Lambert Watson was found guilty of the murder of his girlfriend and baby daughter in 1999 and had already served five years on death row. But in a landmark ruling that could change the face of Jamaican law, the Privy Council in London ruled the sentence “an inhuman punishment”, which had subjected Watson to “inhuman or degrading treatment”.
The board of nine members, the largest-ever on a Privy Council appeal, also declared the mandatory death sentence for murder in Jamaica unconstitutional and, as a result, an automatic death sentence must now be considered unlawful. The validity of Watson’s own sentence will be reassessed in a Jamaican court.

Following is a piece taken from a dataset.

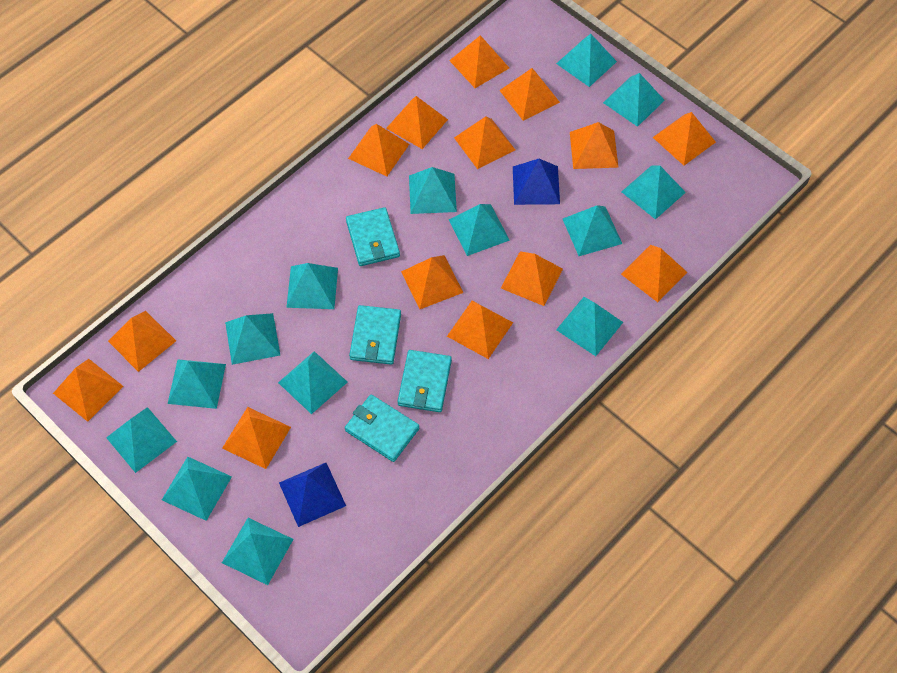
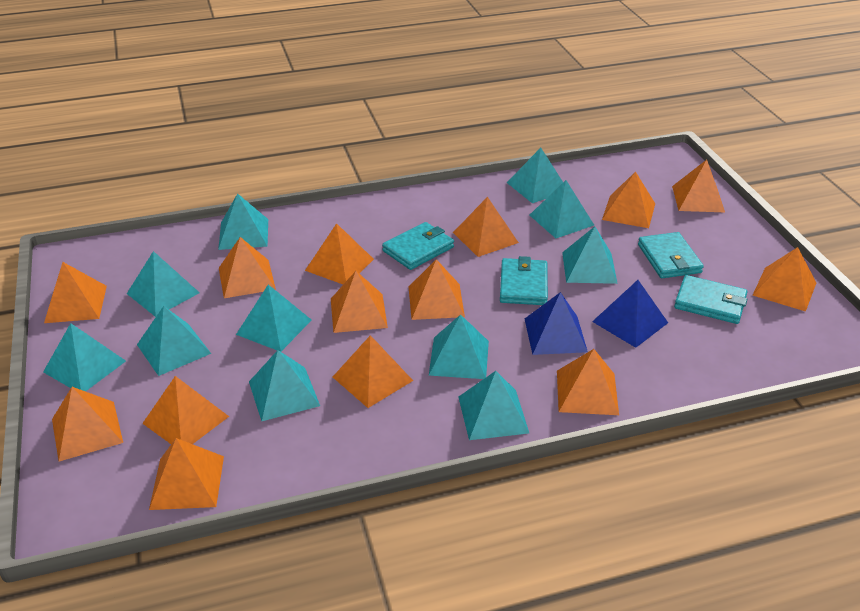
turquoise pyramid: 14 -> 11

A team of A&O lawyers had been working free of charge on the case over several years as part of the firm’s drive towards pro bono work. The outcome is testament to their efforts in the Caribbean.
“We’re convinced prisoners ought to be entitled to a fair sentence and not a mandatory death penalty,” said Arnondo Chakrabarti, one of the A&O litigation associates who worked on Wilson’s case.
“We’re pretty fortunate in the job we do because we can actually take the time out to do things like this. The service and skills we provide really can be a great help for people who might not otherwise have access to legal support”, added Chakrabarti, who also recently worked on a pro bono basis for political pressure group Free Tibet.
The A&O team worked alongside the Independent Jamaica Council for Human Rights, a charitable body dedicated to averting miscarriages of justice in the Caribbean. “We simply could not have got this far without them,” said Owain Morgan, an A&O associate who was part of the litigation team.
Prisoners held on death row in both Jamaica and Trinidad frequently endure appalling conditions and the Privy Council represents the last throw of the dice for many of them.
The A&O litigation team instructed Nicholas Blake QC and Julian Knowles of Matrix Chambers, Colin Nicholls QC of 3 Raymond Buildings and Lloyd Barnett and Nancy Anderson of the Jamaican Bar, all of whom also worked on the case without charge.
Last year, A&O lawyers devoted nearly 50,000 hours to pro bono work worldwide, which is the equivalent of £11.6m in chargeable hours.
As part of the pro bono drive, the firm now offers its trainees the opportunity to take a three-month placement at international charity Liberty, with whom it has a long association after working on several high-profile libel cases.